The features relevant for dataset 4 are shown in
Table 8. In the case of the models of enthalpy formation, some features increase the enthalpy, with different levels of effect, considering the sign and value of the coefficient. As in the other cases, it is necessary to have consistency between the three runs. Thus, mercury, tin, organic carbon, and a relatively large number of rings (three) increase enthalpy. Conversely, chlorine, boron, branching, and aliphatic carbon decrease the enthalpy. Chlorine is by far the most relevant feature playing a role in enthalpy, followed by boron and mercury.

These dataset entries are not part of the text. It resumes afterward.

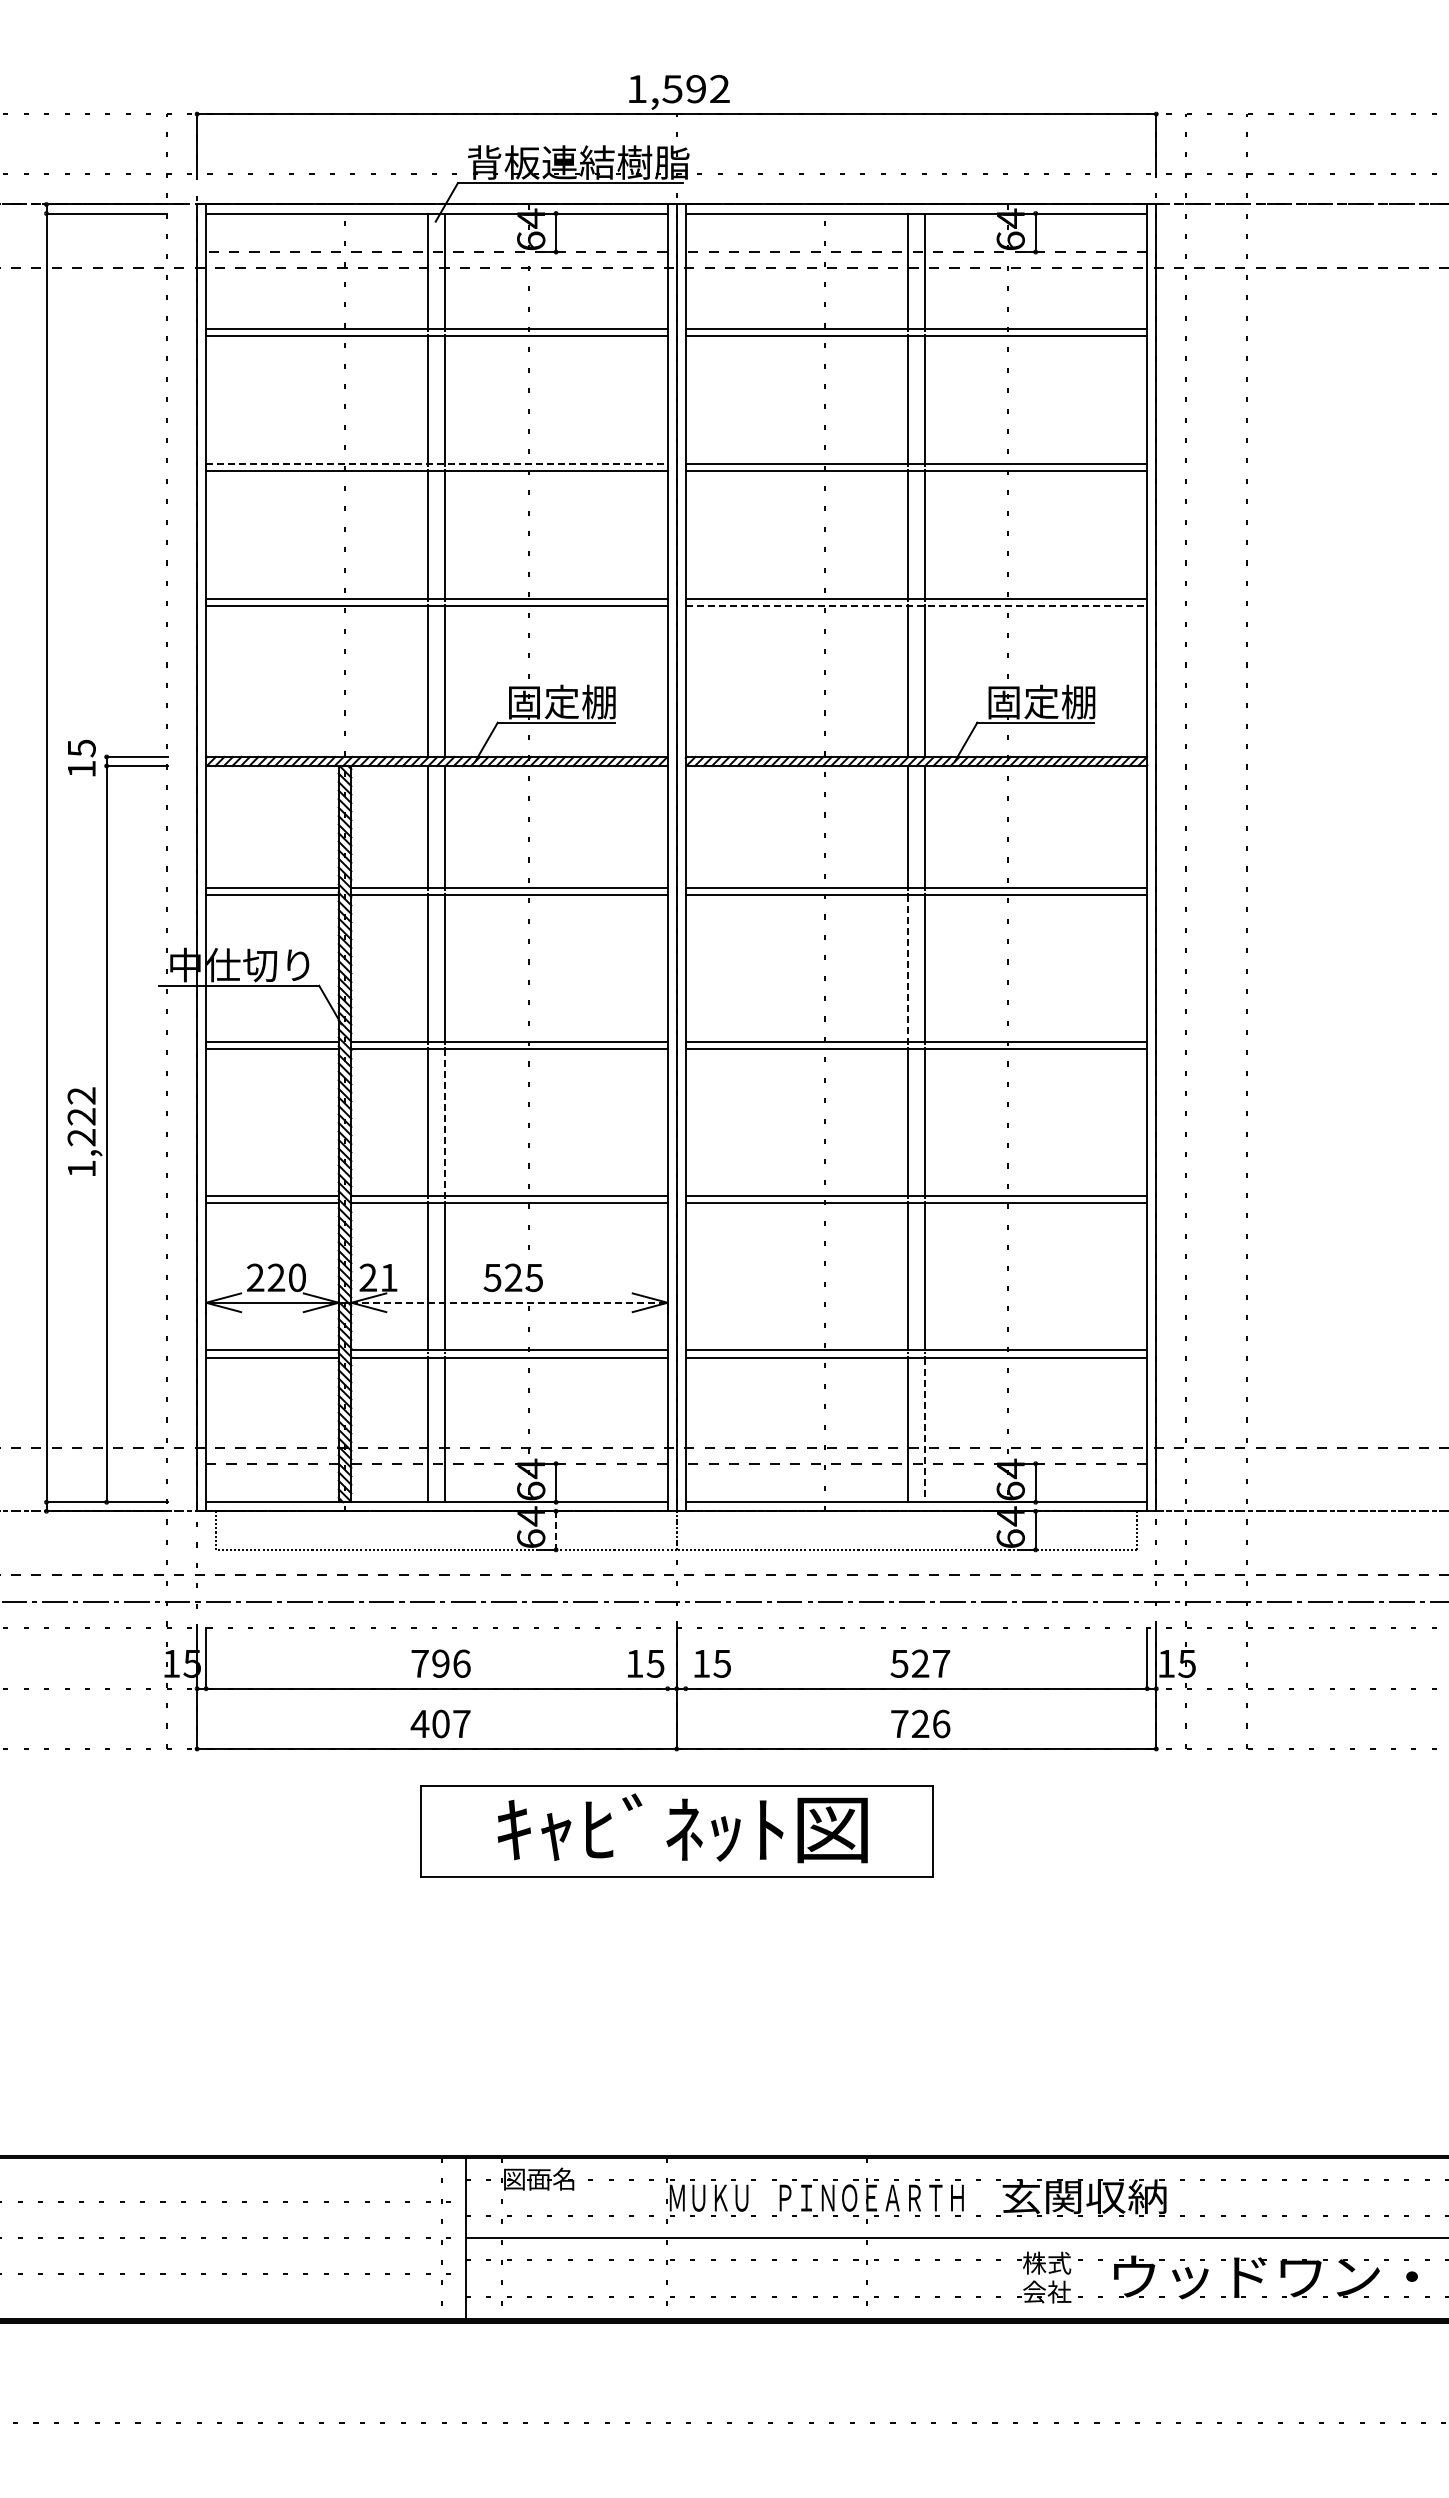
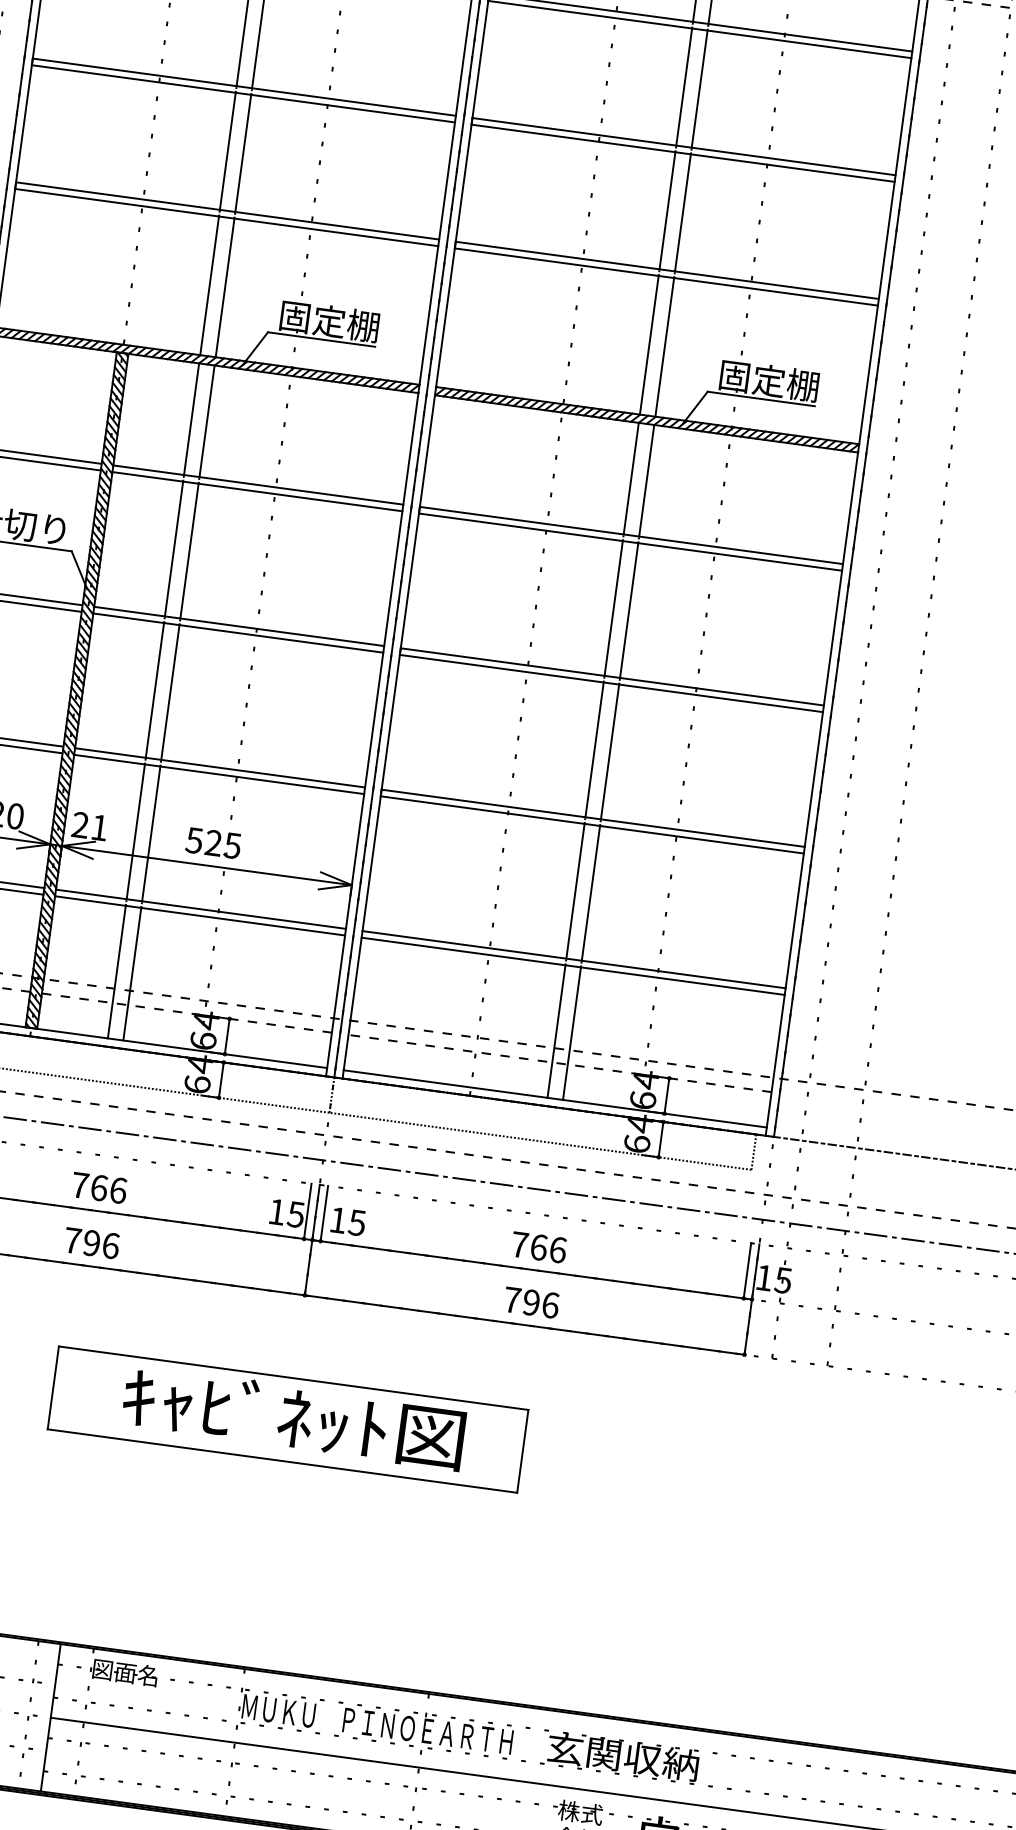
line: (436, 463) -> (243, 87), dashed -> solid
line: (916, 605) -> (666, 276), dashed -> solid
line: (908, 968) -> (614, 608), dashed -> solid
line: (445, 1122) -> (170, 692), dashed -> solid
line: (510, 1302) -> (207, 865), dashed -> solid
line: (924, 1430) -> (571, 1034), dashed -> solid
line: (556, 1531) -> (221, 1081), dashed -> solid
line: (667, 1658) -> (307, 1211), added
line: (685, 1658) -> (324, 1213), added
text: (440, 1663) -> (98, 1187), 796 -> 766
text: (920, 1663) -> (538, 1247), 527 -> 766
text: (440, 1723) -> (91, 1242), 407 -> 796
text: (920, 1724) -> (531, 1303), 726 -> 796
part: (676, 1831) -> (287, 1419), moved

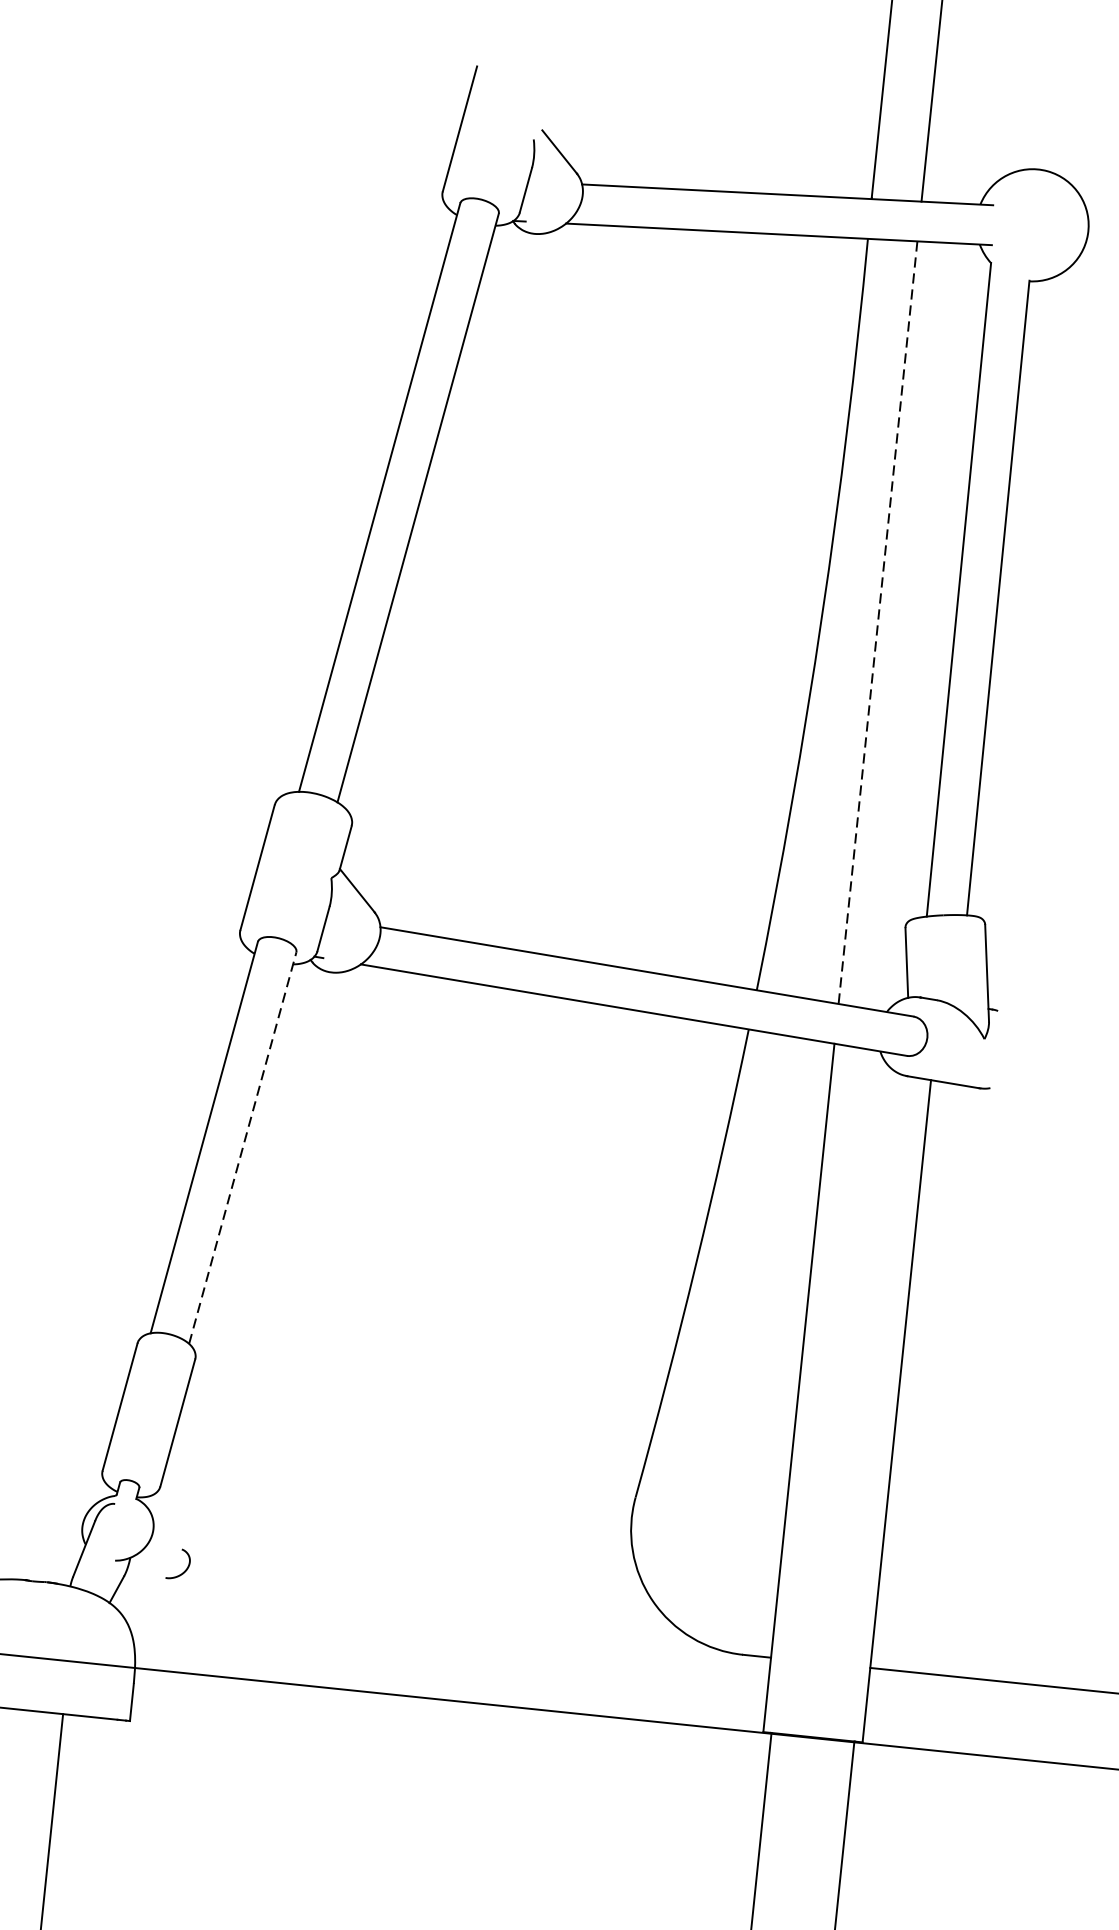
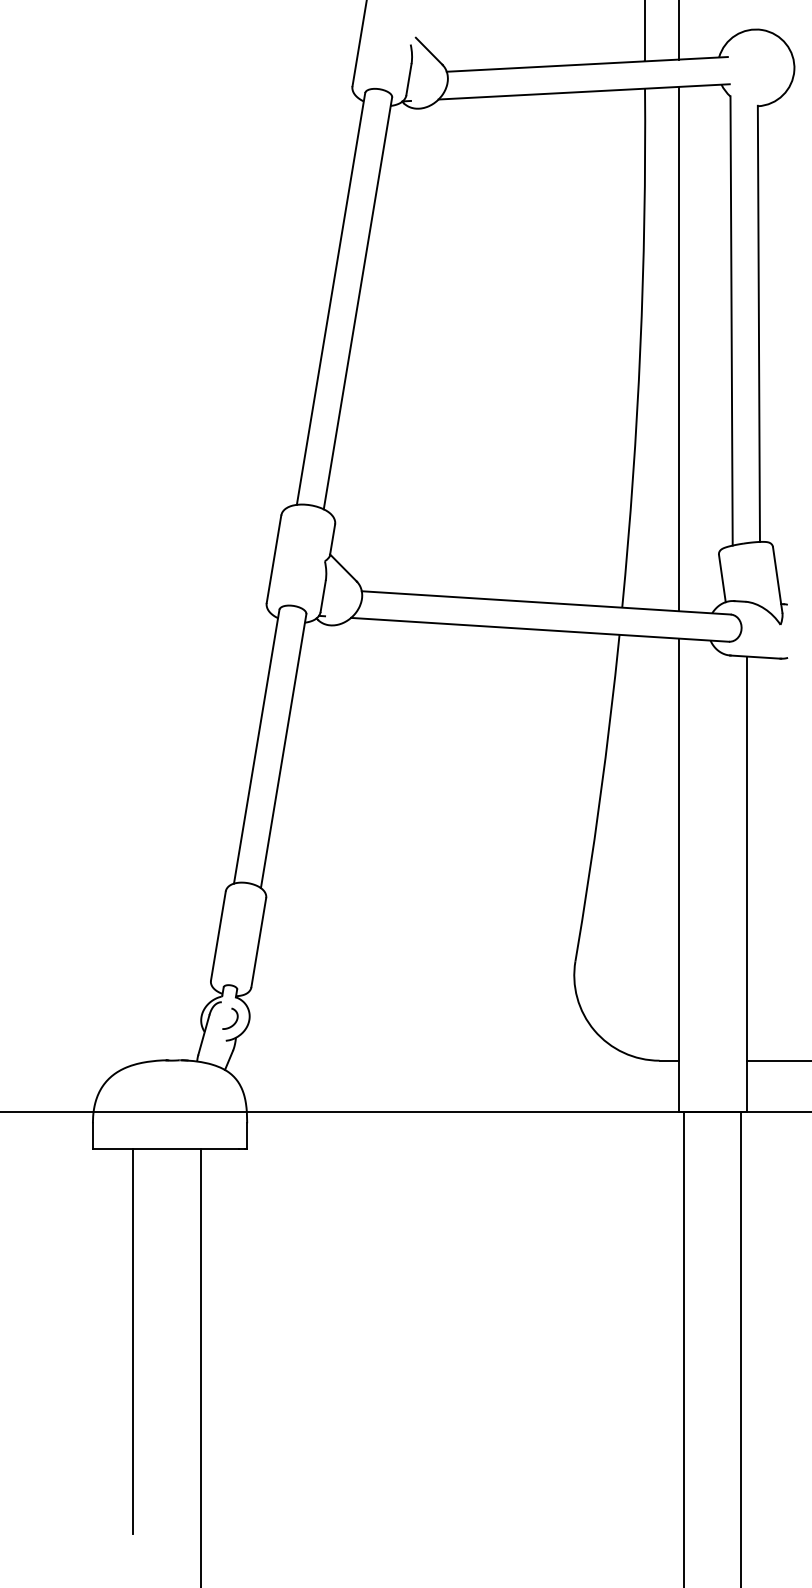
line: (877, 623) -> (678, 349), dashed -> solid
line: (242, 1148) -> (283, 751), dashed -> solid
curve: (185, 1567) -> (235, 1020), moved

Table 5 shows the promoters of an increase or decrease in the effect for dataset 5. This dataset concerns acute toxicity in rats. The endpoint is expressed as the negative decimal logarithm of the oral lethal dose. Thus, a higher value is associated with a higher toxicity. The SMILES for the toxicity case, studied with dataset 5, has a different configuration compared to the SMILESs used for the other models because, for these compounds, an important aspect of the structures is the charged particles, which are virtually absent for the other sets of molecules considered here. From
Table 9, we can see that nickel has the highest effect. Other salts have a role too. Regarding the organic components of the molecules, aliphatic carbon, double bonds, and branching have a negative coefficient, while the presence of rings has a positive coefficient.
Here, as in other datasets, it can be noted that the main differences between the models for organic and inorganic compounds are the sensitivity of organic compounds to branching and the presence of rings. This is quite obvious, since many organic substances are not linear and contain rings. The models correctly identified these peculiar features, and thus, this confirms the correctness of the modeling approach, from a practical point of view and based on the fact that the models are heuristic. The presence of metals, salts, etc., is another feature extracted by the models. This involves the fact that the modeling approach is versatile and can deal with organic and inorganic features simultaneously. Thus, the lack of models for inorganic compounds in the literature is explained only partially by the more limited number of inorganic compounds. A key point in covering the present gap of models on inorganic or combined substances is the use of adequate tools, as demonstrated here.